Serialized television is often about creating organic obstacles for your characters.  Because at the end of the day, we’re all telling the same stories and they’re the oldest stories in the world.  Often the characters and their situations dictate story.  Such was the case with the Nanny Carrie storyline. It was a natural extension of Nathan and Haley’s situation – young parents who have to entrust the care of their child to a stranger.  Trust was a common theme and topic on One Tree Hill.  Who merits it and why?  The Nanny Carrie storyline was borne of these elements.

The Nanny Carrie storyline had some similarities with the Psycho Derek storyline. When you decided to go for it, did you ever wonder if maybe some viewers could think that the show was starting to repeat itself?
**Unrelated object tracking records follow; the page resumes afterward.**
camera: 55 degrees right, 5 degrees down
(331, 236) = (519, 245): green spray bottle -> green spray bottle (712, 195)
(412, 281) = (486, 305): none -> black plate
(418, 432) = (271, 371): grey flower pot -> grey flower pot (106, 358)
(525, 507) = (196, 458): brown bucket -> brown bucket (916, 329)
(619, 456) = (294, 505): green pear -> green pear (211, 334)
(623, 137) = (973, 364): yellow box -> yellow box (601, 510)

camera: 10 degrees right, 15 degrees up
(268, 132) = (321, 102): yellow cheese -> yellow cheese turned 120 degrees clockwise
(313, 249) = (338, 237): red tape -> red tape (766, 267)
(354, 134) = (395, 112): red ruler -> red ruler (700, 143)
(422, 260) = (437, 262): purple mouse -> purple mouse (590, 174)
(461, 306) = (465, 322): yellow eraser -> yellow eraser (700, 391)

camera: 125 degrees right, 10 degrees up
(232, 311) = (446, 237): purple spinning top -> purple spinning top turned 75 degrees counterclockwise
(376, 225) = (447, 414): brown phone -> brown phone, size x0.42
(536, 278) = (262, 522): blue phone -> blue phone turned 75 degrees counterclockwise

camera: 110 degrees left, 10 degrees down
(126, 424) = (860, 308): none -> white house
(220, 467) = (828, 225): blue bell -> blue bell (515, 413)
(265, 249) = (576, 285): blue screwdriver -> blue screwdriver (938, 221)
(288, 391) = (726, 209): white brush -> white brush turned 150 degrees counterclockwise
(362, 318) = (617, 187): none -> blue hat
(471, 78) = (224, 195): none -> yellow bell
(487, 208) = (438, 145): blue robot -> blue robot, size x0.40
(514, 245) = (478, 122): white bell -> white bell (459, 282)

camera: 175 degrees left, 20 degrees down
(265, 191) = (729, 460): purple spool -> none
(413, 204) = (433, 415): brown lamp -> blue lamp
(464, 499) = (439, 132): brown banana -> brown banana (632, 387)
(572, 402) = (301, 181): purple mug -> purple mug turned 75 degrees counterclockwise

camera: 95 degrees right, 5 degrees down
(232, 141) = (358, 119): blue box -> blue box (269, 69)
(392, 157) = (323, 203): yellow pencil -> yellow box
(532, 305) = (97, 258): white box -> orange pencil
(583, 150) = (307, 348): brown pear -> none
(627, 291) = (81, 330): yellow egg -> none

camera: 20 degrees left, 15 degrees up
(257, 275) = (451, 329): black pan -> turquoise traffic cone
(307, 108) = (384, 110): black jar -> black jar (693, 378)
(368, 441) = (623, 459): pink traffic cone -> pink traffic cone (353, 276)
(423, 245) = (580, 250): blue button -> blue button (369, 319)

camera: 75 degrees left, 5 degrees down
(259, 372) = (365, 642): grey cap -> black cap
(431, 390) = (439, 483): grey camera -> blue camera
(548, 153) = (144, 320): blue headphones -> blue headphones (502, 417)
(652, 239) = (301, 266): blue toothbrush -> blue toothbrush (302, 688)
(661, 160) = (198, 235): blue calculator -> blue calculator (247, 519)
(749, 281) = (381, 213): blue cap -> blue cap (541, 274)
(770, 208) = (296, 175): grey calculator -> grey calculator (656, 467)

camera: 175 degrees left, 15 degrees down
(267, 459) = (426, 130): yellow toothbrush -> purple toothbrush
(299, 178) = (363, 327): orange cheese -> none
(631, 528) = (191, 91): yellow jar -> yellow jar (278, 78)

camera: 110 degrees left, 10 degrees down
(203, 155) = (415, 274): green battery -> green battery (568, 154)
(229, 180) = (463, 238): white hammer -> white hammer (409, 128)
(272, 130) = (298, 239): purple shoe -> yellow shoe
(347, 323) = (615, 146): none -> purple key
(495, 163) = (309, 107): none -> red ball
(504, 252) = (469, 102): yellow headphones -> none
That’s like saying you’re going to stop dating because the process will be similar. You’ll meet someone, you’ll be attracted, you’ll get to know each other, you’ll go to dinner, you’ll have a first kiss…  We weren’t repeating ourselves. Nanny Carrie didn’t pretend to be related to Haley or Nathan. Psycho Derek wasn’t looking to be a mother.  The arena of trust and strangers was similar but not the same. Besides, we did hundreds of episodes including and following this storyline. Those episodes were designed and made with a belief in the show and our audience, not with fear or worry of what might not work. « Nothing fear based » was a constant refrain at One Tree Hill.

After Nanny Carrie, another creepy character came along, the fake Sara. Why this storyline? Was it that you felt like Clay and Quinn’s characters needed their dose of drama?

In my opinion, the show was at its best when it had many colors and a balance of tone. One storyline might be quiet, one might be noble, one might by humorous and one might be loud and soapy.  A portion of our core audience enjoyed yelling at their television set. A portion of our fans enjoyed suspense and mystery.  I’m compelled by characters who have a past.  I’m compelled by characters you assume you « know ». Whose situation or story seems familiar, but conceals surprises and reveals along the way.  Harmony among couples is often boring. Not always, but often. There’s an age old expression in television:  Conflict is drama.  I don’t always agree with it, but in this case, conflict made for good drama.

I like the idea that, while in many shows having that much drama would bring the show down, those storylines actually made OTH stronger.When we first met, I remember that you said something about how those moments, when you have that kind of characters and storylines in the show, are what the audience prefer and what makes the show successful, but did you ever wonder if you may lose the audience at some point with those storylines? Was there any time when you might have thought that it was going too far?

As a caretaker of the show and the creator of an ensemble of characters and voices, I try to see and honor many points of view.  My job is often a balancing act: I had to have a strong point of view when it comes to the direction of the show, but I also would be foolish not to consider the point of view of my audience.  Ultimately, we make the show in an immediate vacuum, but with the long term perspective of how my fan base has reacted to certain stories, characters, and situations along the way. I tried to make a show that everyone else would love while making a show that I loved.  I never really worried that we were going « too far » because I (and the writers) were fans of the show and if we liked a storyline or felt it would propel the show to an interesting or provocative or entertaining place, we hoped our audience would agree. 

As far as you are concerned, do you remember any « jump the shark moment » in any TV show where you thought that the writers were just losing you as a viewer?

Not really, but I do remember boring episodes of shows that made me opt not to commit to watching the series.